Uri Chanoch, 1928 im litauischen Kanuas geboren, wurde von den Nationalsozialisten zusammen mit seiner Familie nach Deutschland deportiert, wo er im KZ Kaufering landete. 1945 wurde er von den Amerikanern befreit. Nach dem Krieg wanderte Chanoch zusammen mit seinem einzigen überlebenden Bruder nach Israel aus. Seitdem setzte er sich als Zeitzeuge unermüdlich für das Gedenken an die Schoa ein. Sein Tod 2015 bedeutete einen großen Verlust für die israelitische Kultusgemeinde nicht nur in Bayern

Kindheit in Kaunas, Tage der Unschuld

Ich wurde hineingeboren in eine Welt voll Optimismus und Hoffnung. Zehn Jahre nach dem Ende des Ersten Weltkriegs, einer Zeit voll Grausamkeit, Tod und Zerstörung, glaubten die Menschen fest daran, dies wäre der letzte Krieg gewesen. Litauen, dieser kleine baltische Staat, erlangte nach jahrhundertelanger Unterdrückung durch polnische und russische Herrschaft endlich seine Unabhängigkeit.

Zum ersten Mal erhielten Juden die vollen Bürgerrechte und Präsident Antanas Smetona1 führte Gesetze ein, welche jeden offen zutage tretenden Antisemitismus verboten. Litauens Juden glaubten, nun hätte eine Ära des Friedens und der Sicherheit begonnen. Merkten sie tatsächlich nichts von der noch schwelenden Glut unter der oberflächlichen Stille? Begriffen sie wirklich nicht, dass viele Litauer niemals aufgehört hatten, ihre jüdischen Nachbarn zu hassen?

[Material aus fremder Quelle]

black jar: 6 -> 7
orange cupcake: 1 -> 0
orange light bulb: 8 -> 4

Ich wurde in Kaunas geboren, wo ein Drittel der Bevölkerung einmal aus Juden bestanden hat. Es war und ist immer noch eine schöne Stadt. Die Straßen sind meist schmal, die Häuser haben höchstens zwei oder drei Stockwerke. »Lasves Aleja«, die Lasves-Allee, ist ein wunderschöner, von Bäumen gesäumter Boulevard, der sich mit seinen Cafés und Geschäften einmal quer durch die Stadt zieht. Die Flüsse Neris und Vilija trennen die flacheren Ebenen der Stadt von den Aleksotas-Hügeln und den »Grünen Bergen«, auf denen einige stattliche Stadthäuser thronen.

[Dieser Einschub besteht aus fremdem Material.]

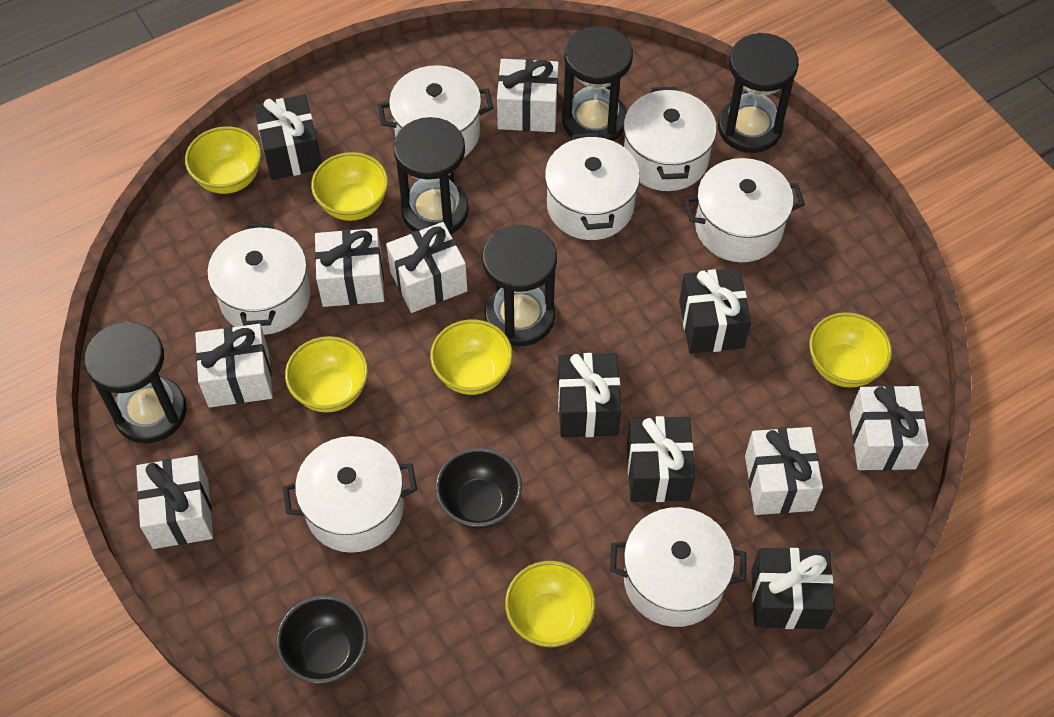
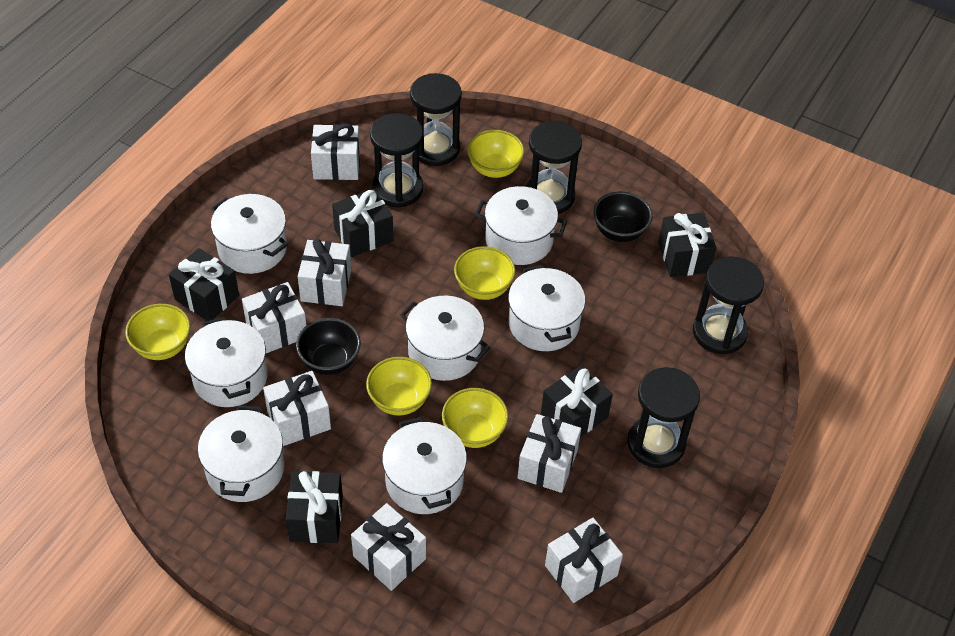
yellow bowl: 6 -> 5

Am Tag meiner Geburt, Ende März, war die Stadt ganz in Weiß getaucht, tief in Schnee gehüllt, in dem man versinken konnte, und ein eiskalter Wind wehte vom Fluss herüber, der nicht weit von unserem Haus entfernt war. Doch Mutter sagte immer, der Duft des Frühlings, der schon hinter der Ecke wartete, sei bereits in der Luft.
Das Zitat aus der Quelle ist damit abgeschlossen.